A cultura pop era o fôlego da série, e as conversas entre Rory e Lorelai, salpicadas de alusões rápidas a programas de televisão ruins e grandes livros e épocas históricas distantes, foram o mote da série, oferecendo aos fãs uma fantasia utópica de amor familiar fundamentada na profunda apreciação de Cop Rock. Um único episódio pode fazer referência a Nikolai Gogol, A Família Sol-Lá-Si-Dó, à banda punk Agnostic Front, ao Nico do Velvet Underground, Um Violinista no Telhado, David Hockney e a Guerra Franco-Prussiana.
“Houve uma menção ao Oscar Levant lá, e se você não sabe quem ele é, tudo bem! Pesquise”, disse Sherman-Palladino.
Talvez em parte por ser na novata The WB, onde disputava audiência com gigantes como Friends e American Idol, e em parte por sua reputação como uma série “de menina” em uma época onde se venerava anti-heróis masculinos de meia-idade como Tony Soprano, Gilmore Girls nunca tenha recebido atenção nas premiações. A série foi indicada e venceu o Emmy de melhor maquiagem.
“Ficamos continuamente chocados por sermos esquecidos pela Academia e nunca termos recebido nenhuma indicação para a série ou atuação individual”, disse Patterson. “Não que estivéssemos fazendo isso para ganhar prêmios, mas você quer ser reconhecido. Você quer receber crédito.”

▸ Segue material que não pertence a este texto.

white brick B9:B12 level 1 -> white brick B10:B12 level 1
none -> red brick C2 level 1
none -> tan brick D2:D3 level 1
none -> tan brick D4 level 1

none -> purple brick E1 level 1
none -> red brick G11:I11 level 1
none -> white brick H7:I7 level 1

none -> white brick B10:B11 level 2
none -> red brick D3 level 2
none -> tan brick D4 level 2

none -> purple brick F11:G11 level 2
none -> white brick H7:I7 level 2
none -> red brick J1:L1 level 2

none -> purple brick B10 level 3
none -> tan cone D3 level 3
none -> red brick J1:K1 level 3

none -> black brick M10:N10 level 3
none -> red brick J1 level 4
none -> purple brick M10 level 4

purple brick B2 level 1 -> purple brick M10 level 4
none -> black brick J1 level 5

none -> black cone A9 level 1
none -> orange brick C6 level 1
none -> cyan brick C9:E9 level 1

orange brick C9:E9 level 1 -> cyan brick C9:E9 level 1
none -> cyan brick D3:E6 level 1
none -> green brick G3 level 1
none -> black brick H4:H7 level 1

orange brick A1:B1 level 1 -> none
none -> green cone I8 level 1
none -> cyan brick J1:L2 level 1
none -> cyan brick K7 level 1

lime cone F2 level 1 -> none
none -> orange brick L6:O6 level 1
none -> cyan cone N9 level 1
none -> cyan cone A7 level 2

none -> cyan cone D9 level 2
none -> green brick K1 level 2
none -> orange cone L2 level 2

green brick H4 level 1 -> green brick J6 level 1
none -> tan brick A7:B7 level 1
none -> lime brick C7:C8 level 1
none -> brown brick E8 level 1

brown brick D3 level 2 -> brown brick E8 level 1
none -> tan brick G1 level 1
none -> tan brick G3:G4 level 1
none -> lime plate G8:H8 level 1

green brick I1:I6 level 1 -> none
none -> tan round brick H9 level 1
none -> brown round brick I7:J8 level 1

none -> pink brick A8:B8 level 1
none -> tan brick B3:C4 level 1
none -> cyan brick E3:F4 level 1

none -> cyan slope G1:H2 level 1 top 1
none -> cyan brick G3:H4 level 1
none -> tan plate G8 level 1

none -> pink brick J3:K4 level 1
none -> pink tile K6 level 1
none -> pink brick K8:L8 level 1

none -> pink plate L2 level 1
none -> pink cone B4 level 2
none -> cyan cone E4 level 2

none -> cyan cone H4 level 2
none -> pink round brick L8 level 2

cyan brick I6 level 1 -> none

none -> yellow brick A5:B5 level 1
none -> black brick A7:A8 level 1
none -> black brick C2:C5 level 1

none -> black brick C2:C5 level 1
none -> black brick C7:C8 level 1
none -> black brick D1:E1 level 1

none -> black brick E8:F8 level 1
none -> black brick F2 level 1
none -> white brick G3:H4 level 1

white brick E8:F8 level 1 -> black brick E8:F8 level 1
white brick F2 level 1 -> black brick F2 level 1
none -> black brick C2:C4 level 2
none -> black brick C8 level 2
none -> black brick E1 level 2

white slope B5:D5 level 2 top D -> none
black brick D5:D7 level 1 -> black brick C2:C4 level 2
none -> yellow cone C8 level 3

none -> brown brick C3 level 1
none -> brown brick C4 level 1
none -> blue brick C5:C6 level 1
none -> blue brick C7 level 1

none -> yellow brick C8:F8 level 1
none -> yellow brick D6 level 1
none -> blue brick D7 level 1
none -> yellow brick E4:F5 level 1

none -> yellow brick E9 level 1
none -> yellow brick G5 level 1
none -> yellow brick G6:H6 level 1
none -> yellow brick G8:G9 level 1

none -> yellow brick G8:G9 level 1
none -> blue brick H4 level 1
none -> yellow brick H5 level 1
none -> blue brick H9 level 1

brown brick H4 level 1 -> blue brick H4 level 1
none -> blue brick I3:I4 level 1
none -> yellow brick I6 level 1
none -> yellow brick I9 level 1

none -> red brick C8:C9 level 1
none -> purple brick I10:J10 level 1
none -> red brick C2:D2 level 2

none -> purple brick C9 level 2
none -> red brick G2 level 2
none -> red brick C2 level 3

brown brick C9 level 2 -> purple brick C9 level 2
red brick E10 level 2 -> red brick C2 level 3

O elenco e a equipe ficaram consternados porque Graham, em específico, nunca recebeu a indicação ao Emmy que eles acreditavam que ela merecia. “Não consigo nem pensar em mais ninguém que pudesse fazer o que ela fez”, disse Lawrence. “E eu odeio que ela não tenha sido reconhecida por isso.”
Alguns veteranos de Gilmore culparam o sexismo pelo status de série de segunda linha. Séries sobre triunfos e sofrimentos comuns de mulheres até recentemente eram tratados como se fossem de interesse inerentemente limitado.
“A indústria é realmente conservadora e não sabe como as coisas são boas, especialmente quando são escritas e criadas por mulheres e sobre mulheres”, disse Babbit.
Gilmore Girls fez 20 anos enquanto estávamos quase todos agachados em nossas casas, separados e ansiosos, aguardando boas notícias e o eventual retorno das atividades. Para muitos fãs, Stars Hollow sempre foi seu lugar feliz, e agora é mais do que nunca.
“Estou na Califórnia agora, você não pode respirar, você não pode sair e estar com outras pessoas, essa eleição está se aproximando”, disse Stephens em outubro. “O mundo pode ser um lugar assustador, mas em Stars Hollow, você pode ir lá e o mundo ainda é esse lugar maravilhoso e adorável.”